Take Doug and Joan aged 62 and 58, respectively. They’ve heard of the tax benefits of moving their super into retirement phase, so both want to start ABPs. The problem is they are both working—Doug full-time and Joan 20 hours per week but dropping to 10 hours a week—and Doug has not changed jobs since turning 60.

To commence ABPs, they both need to resign—there must be a full and effective termination of employment where all entitlements, including all unused leave, are paid out.

Doug can work again—he only needs to cease his current employment arrangement—but as Joan is under age 60, she cannot have any intention of returning to the workforce for more than 10 hours a week. Just reducing her work hours to 10 a week doesn’t cut it as there must be a termination of employment.

Doug thought about asking his employer if he could resign one day and start again the next, but was advised against orchestrating a ‘Friday arvo, Monday morning arrangement’ purely to access his super.

As they both do not wish to give up their jobs in the current economic climate, they cannot commence ABPs.

A TRIS on the other hand provides access to super whilst still working.

TRISs are designed to help people ‘transition into retirement’ by allowing them to use their preserved super to supplement their reduced income resulting from scaling back their work hours—but there is no requirement to reduce work hours, or stop work. Anyone from their preservation age can start a TRIS.

Earnings on investments supporting a TRIS are taxed at 15 per cent (unless in retirement phase). SMSFs can offset any franking credits against tax payable and the fund may get a refund of excess franking credits.

Ideally, a TRIS should be commenced from age 60 (unless you need income earlier) when pension payments are tax-free otherwise the taxable component of the pension will be taxed at your marginal rate with a 15% tax offset.

If you’ve reached preservation age and need a little more to live on, then a TRIS may be for you. Alternatively, you may want to reduce non-deductible debt, e.g. your mortgage, personal loan or credit card debt, or need funds to contribute up to the concessional contributions (CCs) cap, currently $25,000 a year. However, if you can salary sacrifice or make a personal deductible contribution from your wage, other earnings or personal savings to maximise the CCs cap, then you don’t need a TRIS—otherwise, you’re taking money out of the concessionally taxed super system and moving it into the taxable environment.

In Doug and Joan’s case, they did not need extra income—especially Joan where that income would be taxable given her age—and their mortgage was paid off, so a TRIS was unsuitable. Their motivation was purely to move into the tax-free retirement phase.
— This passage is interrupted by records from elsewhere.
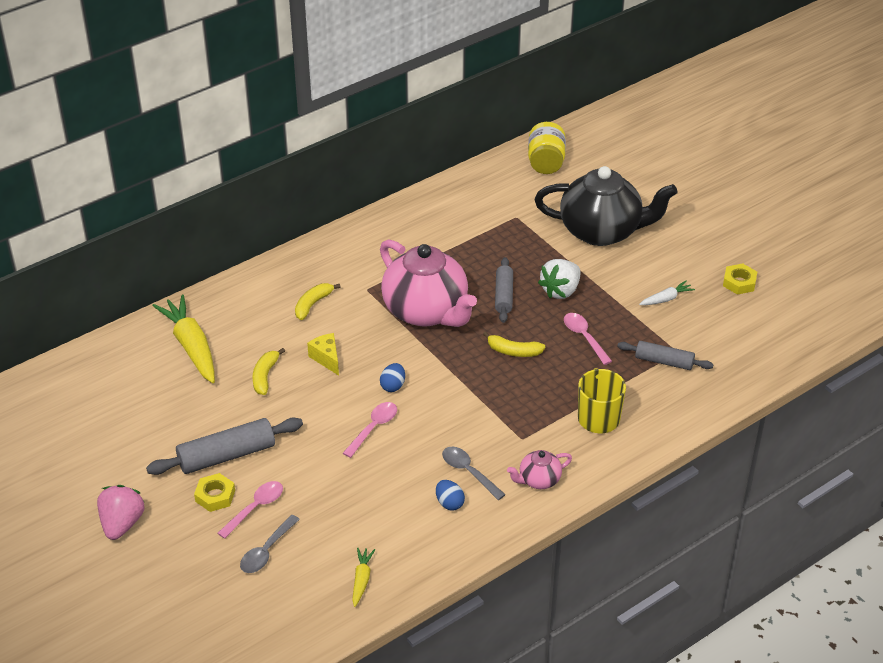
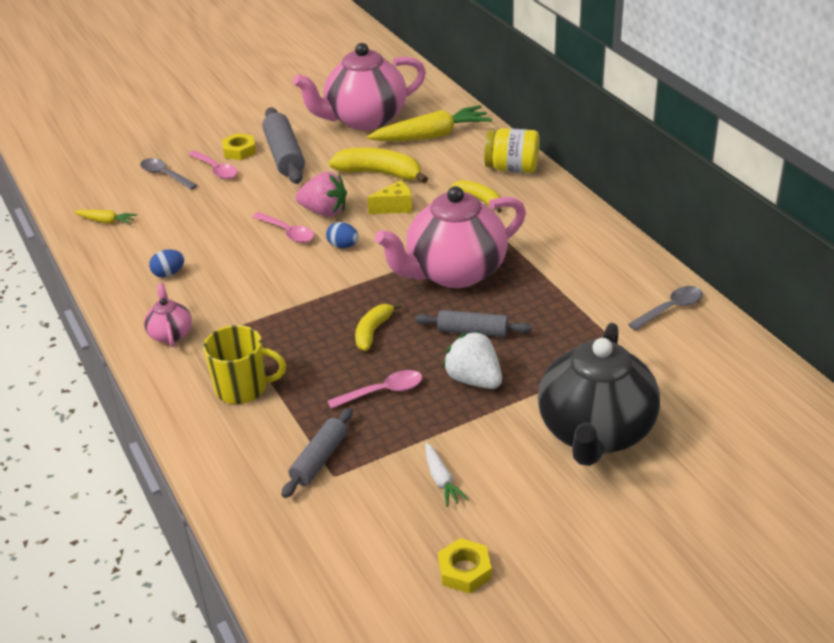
camera: 100 degrees right, 5 degrees down
(122, 524) = (229, 112): pink strawberry -> pink strawberry (324, 212)
(151, 401) = (365, 119): none -> pink teapot
(265, 376) = (380, 173): yellow banana -> yellow banana, size x1.63
(468, 472) = (203, 288): grey spoon -> grey spoon (670, 309)
(546, 162) = (757, 393): yellow jar -> yellow jar (512, 168)

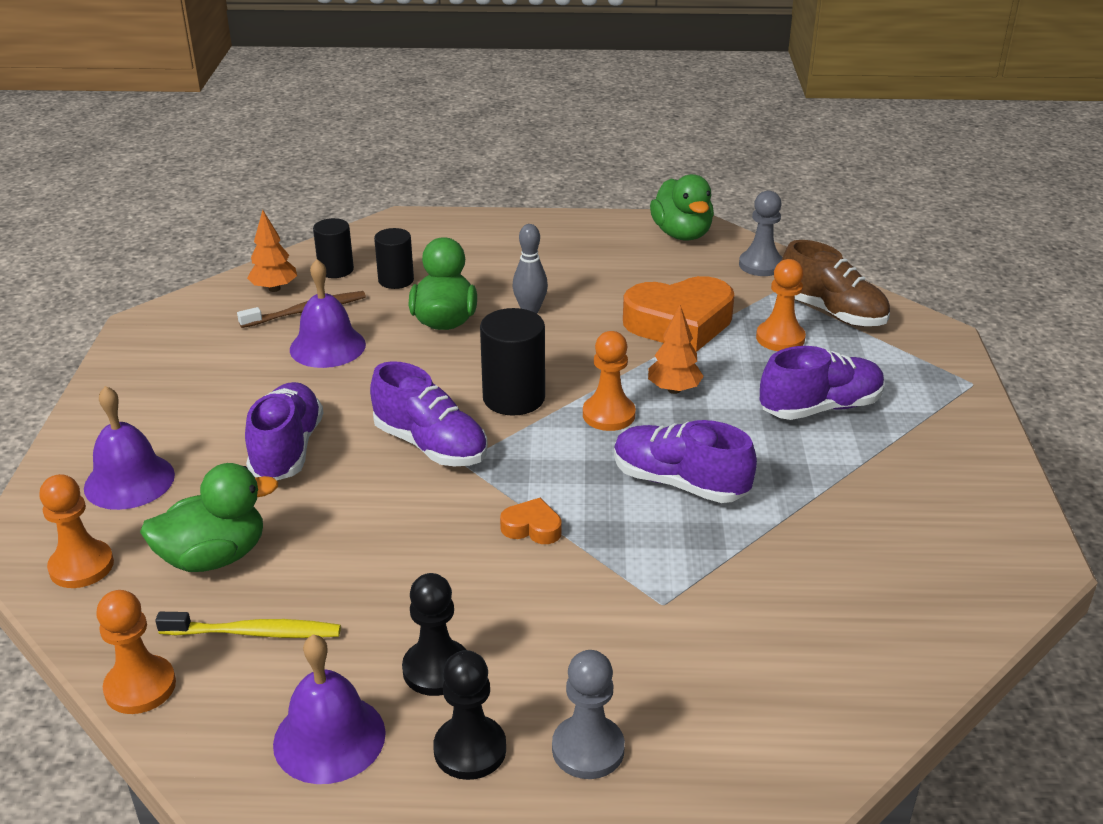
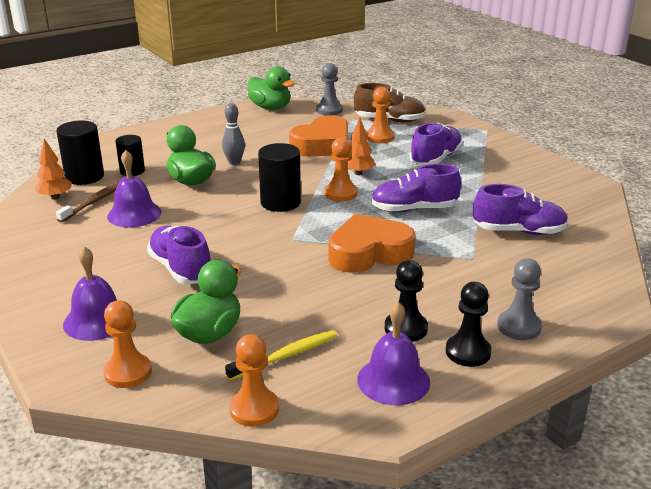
camera: 35 degrees left, 5 degrees down
(336, 270) = (84, 177): black cylinder -> black cylinder, size x1.52
(431, 445) = (264, 238): purple shoe -> purple shoe (519, 231)
(532, 527) = (369, 253): orange heart -> orange heart, size x2.27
A TRIS converts from accumulation phase to retirement phase when you reach age 65 or notify the trustee that you have met another condition of release, e.g. retirement. The income stream does not cease—it continues subject to the rules for a retirement phase TRIS.

Importantly, earnings become tax-free and the account balance at the time of moving into retirement phase is counted towards your transfer balance cap. The income stream becomes non-preserved, and the commutation restrictions and maximum 10 per cent payment limit of a non-retirement phase TRIS are removed.

If you wish to access your super once you reach preservation age but still work, a TRIS may be for you—however, be mindful for if you commence a TRIS, make sure you’re doing it with the intent of running an income stream.

If your motivation is to get money out of super and you’re thinking of starting a TRIS purely to take out the maximum 10 per cent in one hit and then transferring back to accumulation phase, you may run into trouble. You might have thought about doing this because you need money and are looking to your super, or you’re wanting to reduce your total superannuation balance (TSB) to be eligible to make a non-concessional contribution (or a larger one), or to qualify for the unused CCs cap catch-up, which all have TSB limitations.

The problem is that a pension comprising one payment only is not an income stream, according to the ATO. Accordingly, if you did this, you will not have run an income stream. If you haven’t run an income stream, you could not have had a TRIS. And if you’ve accessed your super while still working without it being a TRIS then you’ve taken your super illegally and that’s a PROBLEM—and there are heavy penalties for breaking the rules around accessing your super early.